Notre histoire en tout cas va principalement se dérouler sur la ville, sans doute celle de Berlin, qui est devenue gigantesque, surpeuplée, et donc très sombre. On l’imagine très bien grouiller de rats et de gens malades, et c’est dans ce contexte que l’auteur va construire une histoire très prenante sur fond de complot. Du Steampunk pour l’ambiance oui c’est sur, mais côté histoire, on se retrouverait plutôt face à un Thriller. Les éléments sont amenés les uns après les autres et on va de péripéties en révélations. C’est plutôt bien fait puisque les découvertes ne font ni télescopées, ni deus ex machina, ni trop grosses, ce qui est donc le signe d’un récit rondement mené en général. Là dessus, c’est donc du tout bon et on ne s’ennuie pas, l’histoire progresse tout de même rapidement.

Côté personnages on retrouve une petite brochette, la première est évidemment l’héroïne que l’on va principalement suivre. Viktoria est assez casse-pieds mais pas trop pour autant, le type d’héroïne qu’on accepte sans trop de mal à suivre bien qu’on lève quelque fois les yeux aux ciels. Pour l’accompagner, on retrouve deux personnages masculins qui sont en quelque sorte les vrais personnages mis en avant du romans: l’Exécuteur et le Maître Espion. Je ne rentrerai pas trop dans les détails pour ne pas dévoiler l’histoire, on s’en doute cependant dès le début du roman qu’une certaine histoire d’amour va se ramener. J’avoue que je n’ai pas réussi à accrocher sur ces passages là.

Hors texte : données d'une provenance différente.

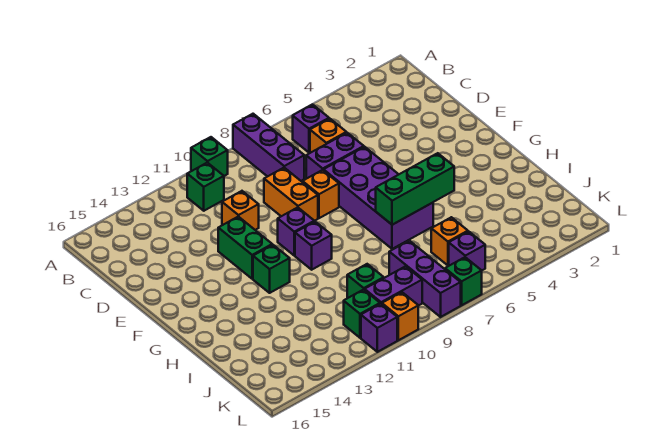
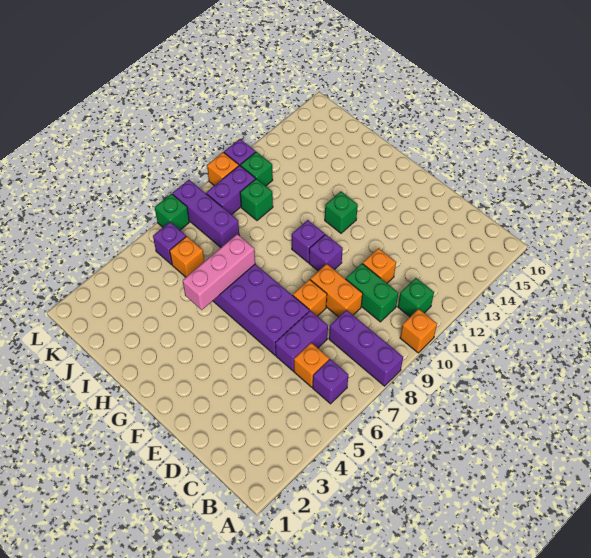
green brick A10 level 1 -> orange brick A10 level 1
green brick E12:F12 level 1 -> green brick C10:D10 level 1
green brick H5:H7 level 2 -> pink brick H5:H7 level 2

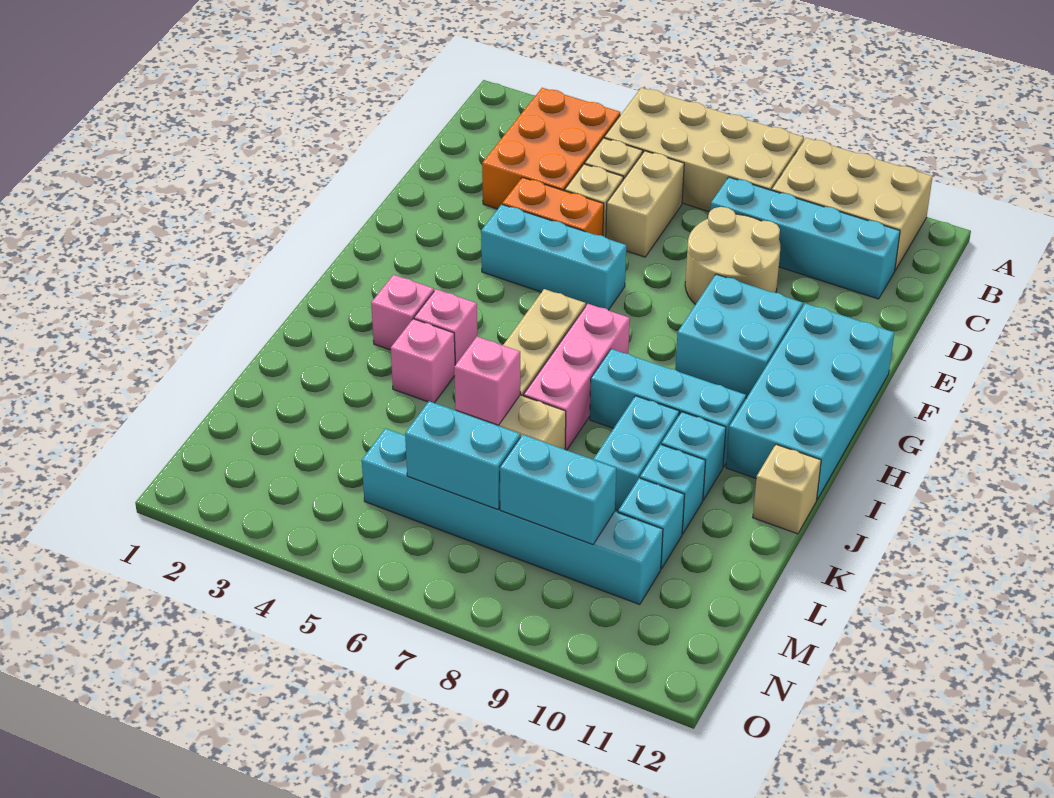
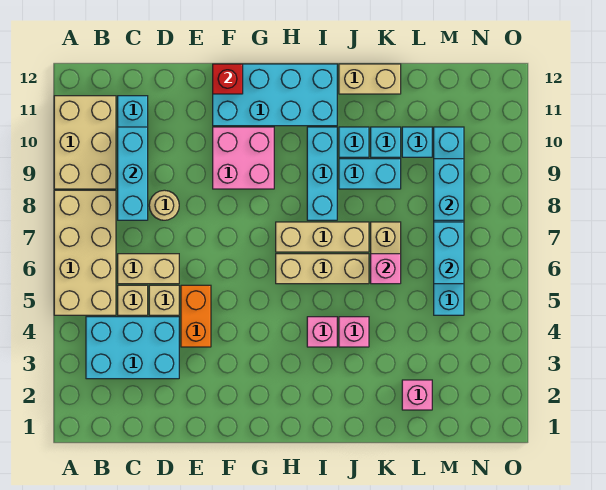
orange brick B3:D4 level 1 -> cyan brick B3:D4 level 1
tan round brick D8:E9 level 1 -> tan round brick D8 level 1
cyan brick F4:F6 level 1 -> cyan brick C8:C10 level 2
cyan brick F9:G10 level 1 -> pink brick F9:G10 level 1
none -> red brick F12 level 2
pink brick H7:J7 level 1 -> tan brick H7:J7 level 1
pink brick I3 level 1 -> pink brick L2 level 1
tan brick J12 level 1 -> tan brick J12:K12 level 1

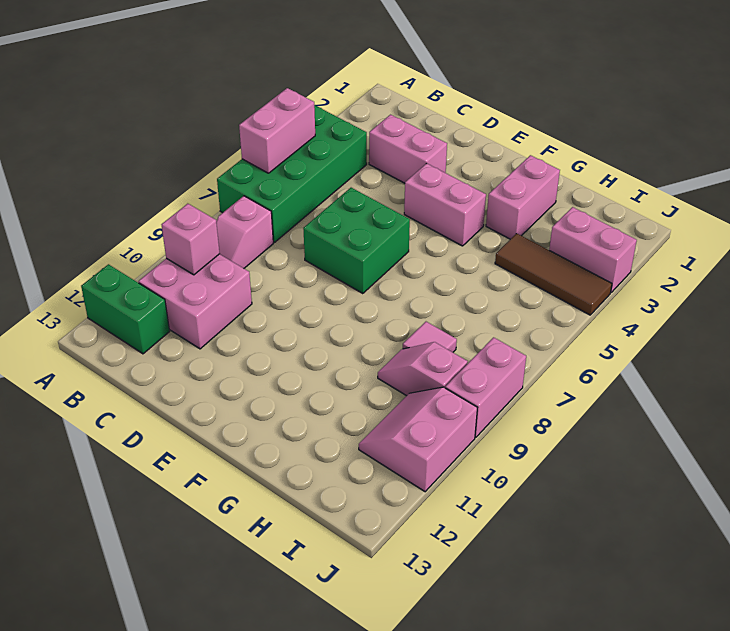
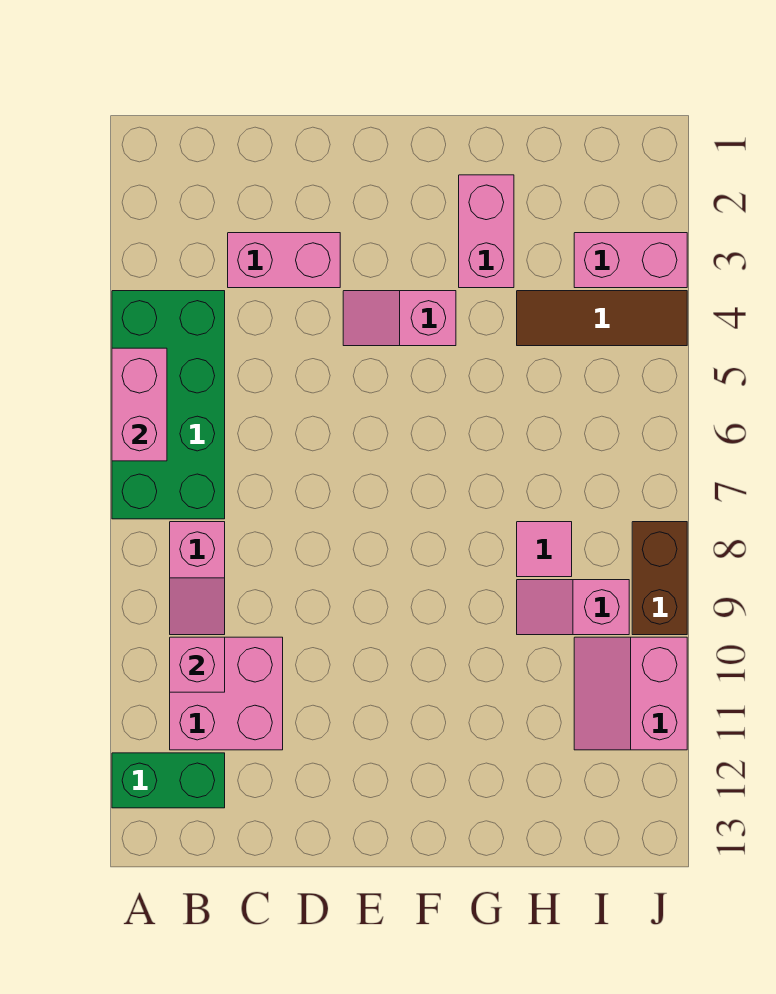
green brick D6:E7 level 1 -> none
pink brick E4:F4 level 1 -> pink slope E4:F4 level 1 top F
pink brick J8:J9 level 1 -> brown brick J8:J9 level 1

De même, bien que l’auteur ait essayé de donner un certain charisme aux deux personnages, j’ai trouvé que cela faisait un peu trop forcé.

Smog of Germania de Marianne SternL’écriture de Marianne Stern est vraiment facile à lire et elle nous dépeint très bien l’univers qu’elle a voulu créer. Encore une fois, Germania faisait complètement corps et certains passages donnent vraiment l’impression d’être là, en plein milieu du fog, ayant du mal à en respirer. De même, l’aspect Allemagne décadente et Steampunk sont clairement au rendez-vous. Là dessus, le seul point que j’ai vraiment eu du mal à apprécier, c’était la volonté systématique de mettre des expressions allemandes. Il y en a 4 ou 5, répétées jusqu’à la nausée tout au long du roman qui font faux. Des gens qui disent « um Gottes willen » toutes les 2 pages ça n’existe pas.

Mais les défauts sont finalement bien petits par rapport aux qualités du romans. Avec une histoire bien menée, un univers dépeint avec précision et corps, Smog of Germania de Marianne Stern est un roman qui vous tiendra jusqu’à sa fin et ne vous décevra pas. J’ai beaucoup aimé le lire et j’espère pouvoir retrouver l’auteure sur ce type d’écrits prochainement.